Will fans recognise Faf du Plessis when he plays for the Renegades on Friday night for his seven-hour century for South Africa in the Test series? If the Renegades beat the Stars will anyone know the words to the team song, if indeed they have one, given Aaron Finch is the only player left in the entire squad who played in a Renegades win last year?
Will the fans stay away because of the injuries to Mitch Marsh, John Hastings, Pat Cummins, James Pattinson, and Josh Hazlewood? Marsh was a star of last year's tournament so he is a loss, but the other four managed two games between them for the entire BBL last summer, even if their currency has risen significantly in the interim.
Will Brisbane Heat General Manager Andrew Blucher's words ring true regarding Dale Steyn's withdrawal?
"[It] is terribly disappointing for the team and our fans and members, who were eagerly anticipating seeing Dale play."
If Brisbane fans missed his 30 overs in the Test match at the Gabba for South Africa three weeks ago will they really rue the four overs he could have bowled on Saturday night for the Heat?
The frivolous postures being struck here, there and everywhere regarding the Big Bash League are not the major issues at play. It's all just part of the fanfare. We will see big hitting, fast bowling, quality spin, great fielding, and close games throughout the tournament no matter the teams or the players. Australian domestic cricket has a reputation for it. The tournament will be successful again, and the only query is whether it can outstrip last year's viewership records.

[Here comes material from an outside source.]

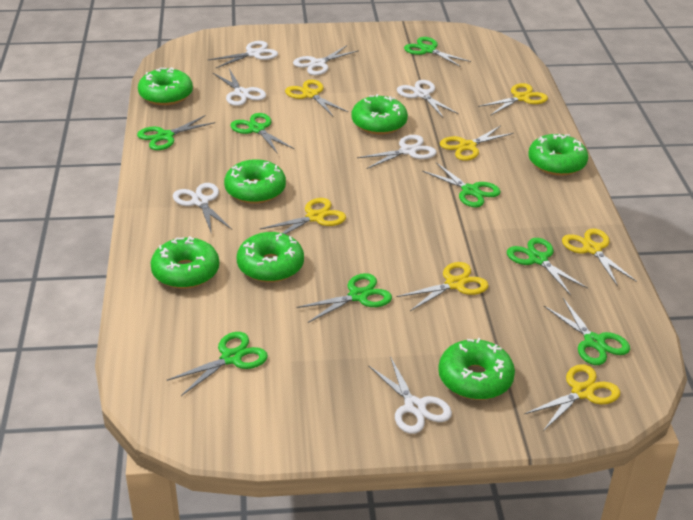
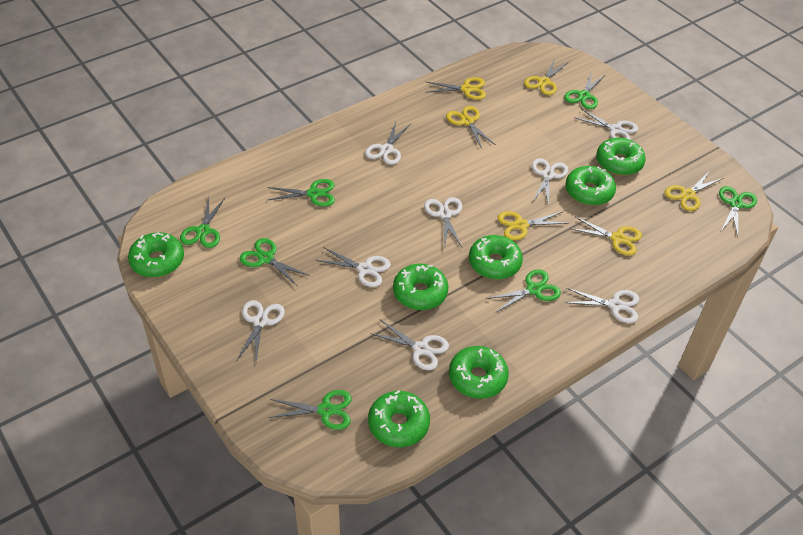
green scissors: 8 -> 7
white scissors: 7 -> 8
yellow scissors: 7 -> 6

The broader concerns about BBL |02 are thus. How can Dale Steyn honour contracts with the Brisbane Heat, Cape Cobras, and the Deccan Chargers, at the same time, with all their competing interests, and yet all the while be prepared thoroughly for regular international duty? Cricketers today are not faced with the age-old club versus country that footballers are, they are now fighting franchise verses franchise arguments, tournament versus tournament debates. How can a player be a servant to four masters?
At present, Steyn's Cricket South Africa contract is lucrative enough to ensure national duties trump all others. What happens when it isn't, like the cases of West Indian, New Zealand, Sri Lankan and Pakistani players? You can now see why many want a stand-alone window for the Indian Premier League. It would save the chaos that is occurring in Australia right now.
Furthermore, Cricket Australia were not concerned about running last year's BBL concurrently with the Border-Gavaskar Test series, as India are big drawcards and could not be dwarfed by the T20 League.
But what if the Warne Muralitharan showdown in Melbourne on Friday night heavily outweighs the battle for the Warne-Muralitharan Trophy which begins in Hobart a week later? It is entirely conceivable that there will be more interest in the two retired (or are they?) champs than there will be in an Australia v Sri Lanka Test series.
Hence the critical importance of this Big Bash League for CA. If they secure the television rights deal they want on the back of another successful tournament, then they secure their financial future at a time when cricket as we know it has never been more uncertain.
But we should not concern ourselves with such deep philosophical questions. It is time to cue the lights, cue the cameras, cue the action. The show is about to start. The Big Bash is back.